Comedy | Queer | Stage & Screen

Dewayne Perkins, Professional Funnyman

The Marquette Park native talks comedy, identity, and No Selfie Control

Michael Gibson

Beyoncé takes the stage in a fury of passion and grace that quickly and hilariously descends into hobbled flailing and spasms. Luckily, Jesus shows up to give her a hand.

This surreal staging is the brainchild of Marquette Park native Dewayne Perkins. Since his recent graduation from DePaul University, Perkins has found his place in Chicago’s comedy circuit with a sketch group, Bleep That Bleep, and a Second City Training Center show, No Selfie Control. Perkins writes and performs his own material in both contexts.

The center of Bleep That Bleep’s performance at the Chicago Sketch Fest this January was Perkins’s sketch Beyoncé featuring Jesus, in which the title characters switch places. As it turns out, Beyoncé is a better savior than Jesus, but not even Jesus can do what Beyoncé does. Other sketches from Sketch Fest had similarly bawdy religious themes, as Perkins considered the first dick-pic carved into stone tablets on Mount Sinai and an episode of MTV True Life starring the biblical Jonah.

No Selfie Control, which opened last week and will be performed Saturdays through May 2, is a more personal show exploring the concept of identity. Perkins proves himself a versatile performer—from a child on a field trip seeing rapping Abraham Lincoln to Jesus Christ in Beyoncé’s body to a school principal presenting a performance by the Wes Anderson Feminist Club, he is always a riot and a half.

Perkins often presents shorter sketches during No Selfie Control about things he wishes he could say and do but are inappropriate to mention in real life, such as referring to black beans as “Negro beans” at Chipotle. He also showcased his impeccable dance skills in a sketch about the Chicago Flame Department as a fellow cast member poured a cup of water on him.

Beneath Perkins’s silliness lies a serious intent to fuel open dialogue about issues of race, gender, and sexuality. As a gay black man, Perkins has found breaking into the comedy world difficult. “You have to make your own seat at the table,” he said. There’s not necessarily a chair for you. The comedy world is made for white males.”

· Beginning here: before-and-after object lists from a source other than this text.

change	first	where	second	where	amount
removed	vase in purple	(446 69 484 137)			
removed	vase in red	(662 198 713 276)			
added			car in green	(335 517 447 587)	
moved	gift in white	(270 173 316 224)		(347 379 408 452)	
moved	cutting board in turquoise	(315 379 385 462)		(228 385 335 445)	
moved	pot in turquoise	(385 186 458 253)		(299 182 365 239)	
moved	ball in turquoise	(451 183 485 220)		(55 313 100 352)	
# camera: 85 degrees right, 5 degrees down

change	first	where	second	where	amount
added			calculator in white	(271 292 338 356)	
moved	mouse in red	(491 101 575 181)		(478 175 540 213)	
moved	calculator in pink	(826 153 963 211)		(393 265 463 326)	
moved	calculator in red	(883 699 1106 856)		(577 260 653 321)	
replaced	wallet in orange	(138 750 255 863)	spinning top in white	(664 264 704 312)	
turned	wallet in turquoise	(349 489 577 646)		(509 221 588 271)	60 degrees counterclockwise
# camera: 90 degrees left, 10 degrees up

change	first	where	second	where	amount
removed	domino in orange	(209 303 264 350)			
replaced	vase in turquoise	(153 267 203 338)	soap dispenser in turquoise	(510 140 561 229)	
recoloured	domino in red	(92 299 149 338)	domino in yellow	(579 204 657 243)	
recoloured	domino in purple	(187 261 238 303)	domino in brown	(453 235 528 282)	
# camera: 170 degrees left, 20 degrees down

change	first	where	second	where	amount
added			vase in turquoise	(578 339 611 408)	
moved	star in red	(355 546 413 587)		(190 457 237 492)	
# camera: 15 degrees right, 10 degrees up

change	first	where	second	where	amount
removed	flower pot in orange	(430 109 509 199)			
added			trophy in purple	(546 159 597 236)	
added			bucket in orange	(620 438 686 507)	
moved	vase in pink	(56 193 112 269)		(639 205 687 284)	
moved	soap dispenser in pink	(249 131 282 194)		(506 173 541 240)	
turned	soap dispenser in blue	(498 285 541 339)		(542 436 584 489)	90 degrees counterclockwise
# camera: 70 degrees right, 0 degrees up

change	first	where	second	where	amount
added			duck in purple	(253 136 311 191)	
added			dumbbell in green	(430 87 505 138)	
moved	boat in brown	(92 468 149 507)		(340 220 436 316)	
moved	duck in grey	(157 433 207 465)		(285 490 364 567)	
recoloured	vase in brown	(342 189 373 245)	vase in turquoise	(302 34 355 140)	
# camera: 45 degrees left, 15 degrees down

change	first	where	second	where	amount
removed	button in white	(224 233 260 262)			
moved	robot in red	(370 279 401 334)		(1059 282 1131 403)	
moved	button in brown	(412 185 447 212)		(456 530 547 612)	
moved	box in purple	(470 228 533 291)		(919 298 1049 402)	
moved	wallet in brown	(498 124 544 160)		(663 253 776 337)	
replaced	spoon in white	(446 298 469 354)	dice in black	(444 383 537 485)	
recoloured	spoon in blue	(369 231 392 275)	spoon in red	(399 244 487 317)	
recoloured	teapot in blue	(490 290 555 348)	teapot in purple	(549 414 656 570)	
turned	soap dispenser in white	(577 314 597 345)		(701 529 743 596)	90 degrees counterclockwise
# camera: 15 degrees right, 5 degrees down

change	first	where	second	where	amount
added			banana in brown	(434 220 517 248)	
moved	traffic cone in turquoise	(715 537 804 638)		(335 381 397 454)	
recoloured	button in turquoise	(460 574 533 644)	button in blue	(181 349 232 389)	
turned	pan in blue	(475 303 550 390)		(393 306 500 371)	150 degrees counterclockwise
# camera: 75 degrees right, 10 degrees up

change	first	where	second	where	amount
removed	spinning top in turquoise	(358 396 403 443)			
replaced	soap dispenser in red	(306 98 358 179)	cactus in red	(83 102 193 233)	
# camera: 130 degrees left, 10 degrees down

The pressure of an unfair and unequal industry forces Perkins to be quicker, sharper, and funnier; he tries to make his own opportunities by writing original material. There is a sense of rebellion in Perkins’s sketches: by playing authority figures such as Jesus and other biblical figures he actively invites the audience to laugh at them. Comedy has also made it easier for Perkins to lure people into more serious issues.

“Just when they think, ‘Oh, he’s one of those safe black people,’ I punch them in the face with comedy,” he said.

Perkins tackles daunting issues in a silly manner, and he is brilliant at diffusing tension with humor. In No Selfie Control, Perkins plays a gay man re-coming out to his parents, claiming in the sketch that being gay carries an enormous amount of pressure and that he’d rather be straight.

“Being straight is like swimming one lap in a swimming pool, and being gay is like swimming ten laps in a pool full of glitter! And glitter is basically just little gay pieces of glass!”

In Perkins’s hands, comedy becomes a tool for social change by making heavy subjects less uncomfortable to talk about.

“It opens people’s minds to different personas of blackness and gayness,” he said.